As the population of Hispanics who speak English “less than well” increases in the United States, the amount of neuropsychological tests which require an interpreter has also been increasing. This is an issue because, as pointed out in Rachel Nichole Casas’ 2010 Dissertation “Interpreter-mediated neuropsychological testing of monolingual Spanish speakers: does it have an effect on test scores?,” an academic consensus on the effects incurred when using an interpreter on such scores has not been made. In fact such effects have barely even been studied.
For lack of a better alternative, it generally is assumed that the test data obtained through an interpreter are a valid indication of the patient’s cognitive functioning, but with almost no empirical support, this assumption appears tenuous at best. The effect of an interpreter, in fact, could be substantial, making this issue all the more deserving of rigorous investigation.

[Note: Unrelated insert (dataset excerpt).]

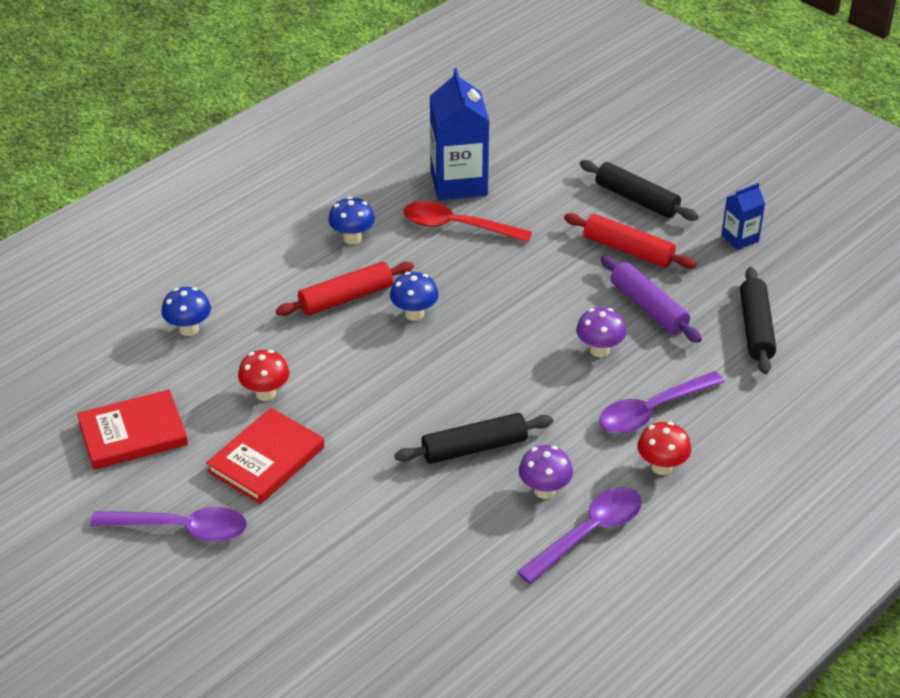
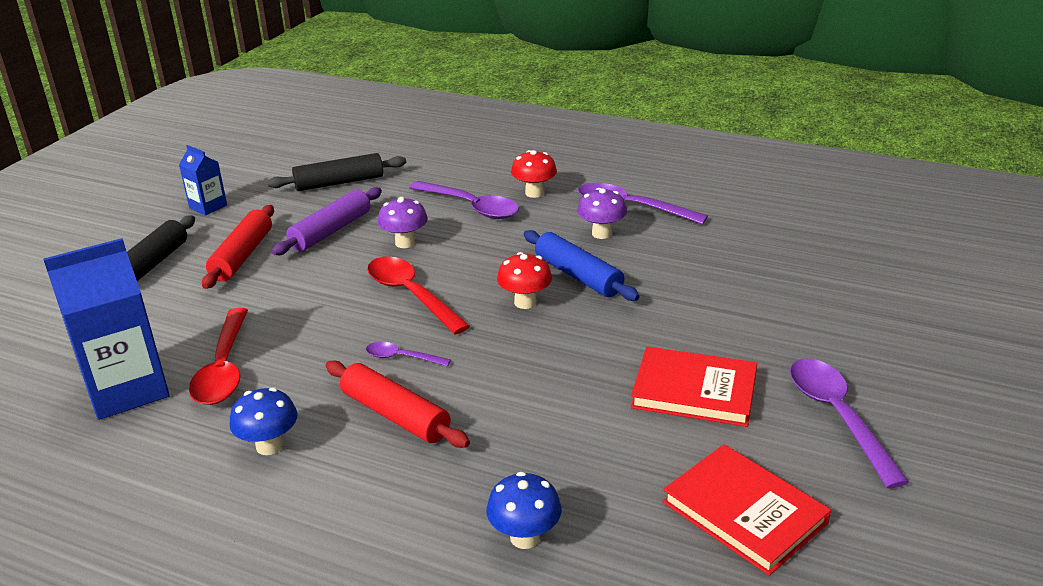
camera: 110 degrees left, 10 degrees down
(265, 393) = (597, 425): red mushroom -> red mushroom (525, 302)
(414, 314) = (402, 357): blue mushroom -> purple spoon
(474, 448) = (578, 276): black rolling pin -> blue rolling pin
(503, 336) = (411, 295): none -> red spoon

Casas’ study does indeed show a strong scoring effect when using an interpreter on such tests, but she does not pose their exact nature, instead referring to the need for future research. This ground work study helps identify one of the largely ignored challenges which faces a multicultural society, one of identifying language related cognitive differences.
Rachel Nichole Casas. Interpreter-mediated neuropsychological testing of monolingual Spanish speakers: does it have an effect on test scores? PhD (Doctor of Philosophy) Thesis, University of Iowa, 2010.